Others see his recent statements as an attempt to overthrow the government of Bashir, a one-time ally who later jailed Turabi for his meetings with Southern Sudanese rebels and opposition leaders in Darfur.
Turabi himself argues that his mixture of orthodox and modern beliefs hasn't changed at all. He recalls arguments with Osama bin Laden in the early 1990s over the role of women in an Islamic society. In his eyes, Sudanese society is simply changing with the times, and moving in his direction.
A changing society
At night, like modern Middle Eastern cities such as Dubai, Cairo, and Beirut, Khartoum comes alive when the sun goes down and the searing heat of the day loses strength. The tree-lined promenade along the banks of the White Nile River, and the restaurant-lined sidewalks of Afriqiya Street – where older men suck on bubble pipes and unmarried young women and men file past one another and flirt – show a vibrant nightlife that was absent five years ago, when police would beat citizens thought to be behaving in an un-Islamic way.
Across much of the Islamic world, religious leaders tend to argue in favor of a benevolent dictatorship, reflecting the control of one God, Allah, over all things. For many Sudanese, Turabi's backing of pluralism, federal devolution of power, and democratic reform has the faint sulfuric whiff of the infidel to it.
"When Turabi split from the president's party, he wanted to use the Darfur troubles to bring down the government," says Abdul Rahim Ibrahim, a pro-government analyst. "The Darfur people are very religious, and he had a number of supporters in Darfur. He told his supporters to join the political opposition in Darfur, but he always denied that he told them to take up arms, but that he supported their cause."

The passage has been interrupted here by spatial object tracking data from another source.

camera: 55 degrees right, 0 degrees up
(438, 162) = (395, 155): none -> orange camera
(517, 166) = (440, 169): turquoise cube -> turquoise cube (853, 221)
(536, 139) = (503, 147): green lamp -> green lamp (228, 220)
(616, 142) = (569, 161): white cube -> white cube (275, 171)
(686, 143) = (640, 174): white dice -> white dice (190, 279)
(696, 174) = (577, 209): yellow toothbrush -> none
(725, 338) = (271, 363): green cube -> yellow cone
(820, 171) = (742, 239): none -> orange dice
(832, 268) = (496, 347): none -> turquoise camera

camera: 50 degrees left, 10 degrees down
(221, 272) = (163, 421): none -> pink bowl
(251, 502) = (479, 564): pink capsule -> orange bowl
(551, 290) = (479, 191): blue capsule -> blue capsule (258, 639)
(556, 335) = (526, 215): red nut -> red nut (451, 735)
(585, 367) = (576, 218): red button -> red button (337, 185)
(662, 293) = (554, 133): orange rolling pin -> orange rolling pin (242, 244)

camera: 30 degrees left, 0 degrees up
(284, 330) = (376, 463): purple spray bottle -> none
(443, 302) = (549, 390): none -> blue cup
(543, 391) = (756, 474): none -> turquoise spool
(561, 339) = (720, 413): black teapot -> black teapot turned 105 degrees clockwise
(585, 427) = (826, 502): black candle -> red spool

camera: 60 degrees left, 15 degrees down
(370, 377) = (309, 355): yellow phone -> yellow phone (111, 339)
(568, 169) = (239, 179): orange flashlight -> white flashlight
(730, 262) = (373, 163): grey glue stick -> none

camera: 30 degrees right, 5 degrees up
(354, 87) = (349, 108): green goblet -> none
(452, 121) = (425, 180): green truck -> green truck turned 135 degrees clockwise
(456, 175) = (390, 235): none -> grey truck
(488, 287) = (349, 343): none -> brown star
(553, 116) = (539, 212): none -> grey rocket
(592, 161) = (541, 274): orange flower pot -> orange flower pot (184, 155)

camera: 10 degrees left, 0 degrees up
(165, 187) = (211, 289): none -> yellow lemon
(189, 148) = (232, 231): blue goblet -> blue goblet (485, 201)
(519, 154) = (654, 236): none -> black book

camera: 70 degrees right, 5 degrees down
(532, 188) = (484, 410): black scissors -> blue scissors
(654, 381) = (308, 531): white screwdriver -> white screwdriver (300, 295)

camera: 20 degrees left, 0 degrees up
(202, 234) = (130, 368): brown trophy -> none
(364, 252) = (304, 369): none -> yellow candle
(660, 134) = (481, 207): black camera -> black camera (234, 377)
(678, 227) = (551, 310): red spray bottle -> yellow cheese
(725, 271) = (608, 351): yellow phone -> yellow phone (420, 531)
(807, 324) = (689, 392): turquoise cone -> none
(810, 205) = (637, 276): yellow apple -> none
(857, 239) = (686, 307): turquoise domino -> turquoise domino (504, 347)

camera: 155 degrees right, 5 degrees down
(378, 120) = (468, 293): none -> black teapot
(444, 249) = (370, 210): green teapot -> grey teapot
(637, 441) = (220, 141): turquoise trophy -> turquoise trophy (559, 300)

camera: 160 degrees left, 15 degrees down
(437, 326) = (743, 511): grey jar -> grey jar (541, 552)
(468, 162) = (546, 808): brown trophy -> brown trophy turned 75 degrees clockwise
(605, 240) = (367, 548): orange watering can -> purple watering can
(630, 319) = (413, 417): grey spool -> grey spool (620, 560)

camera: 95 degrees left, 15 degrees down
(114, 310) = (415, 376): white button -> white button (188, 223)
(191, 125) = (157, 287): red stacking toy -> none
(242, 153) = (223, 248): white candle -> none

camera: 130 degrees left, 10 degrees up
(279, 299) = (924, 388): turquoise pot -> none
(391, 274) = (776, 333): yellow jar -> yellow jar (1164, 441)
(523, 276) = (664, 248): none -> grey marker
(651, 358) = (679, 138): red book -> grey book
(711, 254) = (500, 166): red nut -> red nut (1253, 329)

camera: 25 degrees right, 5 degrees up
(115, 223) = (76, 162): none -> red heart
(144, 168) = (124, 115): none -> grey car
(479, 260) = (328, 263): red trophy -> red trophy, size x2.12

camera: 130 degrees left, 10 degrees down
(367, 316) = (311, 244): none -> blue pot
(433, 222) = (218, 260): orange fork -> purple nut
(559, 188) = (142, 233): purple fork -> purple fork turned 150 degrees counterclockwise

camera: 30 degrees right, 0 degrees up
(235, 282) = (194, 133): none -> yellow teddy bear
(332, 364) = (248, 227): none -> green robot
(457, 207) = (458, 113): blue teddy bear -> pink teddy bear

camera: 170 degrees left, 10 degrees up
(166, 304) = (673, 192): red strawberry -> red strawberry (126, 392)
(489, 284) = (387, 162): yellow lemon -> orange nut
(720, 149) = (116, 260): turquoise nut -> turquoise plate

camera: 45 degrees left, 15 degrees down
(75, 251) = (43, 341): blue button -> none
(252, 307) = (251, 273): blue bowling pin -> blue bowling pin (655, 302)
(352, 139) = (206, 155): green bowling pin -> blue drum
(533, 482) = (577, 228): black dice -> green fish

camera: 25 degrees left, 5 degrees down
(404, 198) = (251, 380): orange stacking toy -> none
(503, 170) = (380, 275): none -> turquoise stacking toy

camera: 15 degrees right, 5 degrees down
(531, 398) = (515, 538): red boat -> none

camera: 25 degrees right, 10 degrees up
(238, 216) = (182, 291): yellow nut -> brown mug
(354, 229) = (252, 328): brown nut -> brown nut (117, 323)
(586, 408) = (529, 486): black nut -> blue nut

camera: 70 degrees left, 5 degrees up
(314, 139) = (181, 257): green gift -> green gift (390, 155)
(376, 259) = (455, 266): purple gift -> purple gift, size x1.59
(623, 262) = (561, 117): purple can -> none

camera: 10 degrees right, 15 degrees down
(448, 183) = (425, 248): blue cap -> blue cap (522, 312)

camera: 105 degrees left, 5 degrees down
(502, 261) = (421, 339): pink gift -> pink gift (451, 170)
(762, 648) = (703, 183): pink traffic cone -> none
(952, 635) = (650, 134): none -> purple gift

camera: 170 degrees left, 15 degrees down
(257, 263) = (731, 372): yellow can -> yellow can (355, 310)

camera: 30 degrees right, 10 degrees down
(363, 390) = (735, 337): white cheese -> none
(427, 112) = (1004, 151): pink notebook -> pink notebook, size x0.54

Intentional or not, after Turabi's open support of the Darfur cause, armed conflict broke out. The Bashir government responded by arming and training nomadic Arab tribes, and according to the International Criminal Court in the Hague, directed those Arab militias to attack the undefended villages sympathetic to the rebel movement. UN humanitarian agencies estimate that some 200,000 civilians have been killed, and another 2 million or more have been forced from their homes.
A solution must come from within
While much of the West is pressing for a large peacekeeping force – from the UN and the African Union – to bring the Darfur matter to a close, Turabi believes the solution can come only from within Sudanese society itself. The first step is to give greater self-governance to the neglected regions of Darfur, to South Sudan, and to Turabi's own birthplace in the East of Sudan.
"Darfur is not a small region; it is almost a continent, and its people are militant by temperament," says Turabi. "The southern problem," Sudan's 19-year civil war between the Muslim north and the Christian and animist south, "was only solved by force, and this was an important lesson for the Darfuris.
"In this country, you cannot solve a problem unless you use force.
"The government cannot beat the Darfur people with the gun," says Turabi. "If the government does not change its policies soon enough, if they don't opt for an equilibrium, based on consultation and consent, tomorrow the country may disintegrate."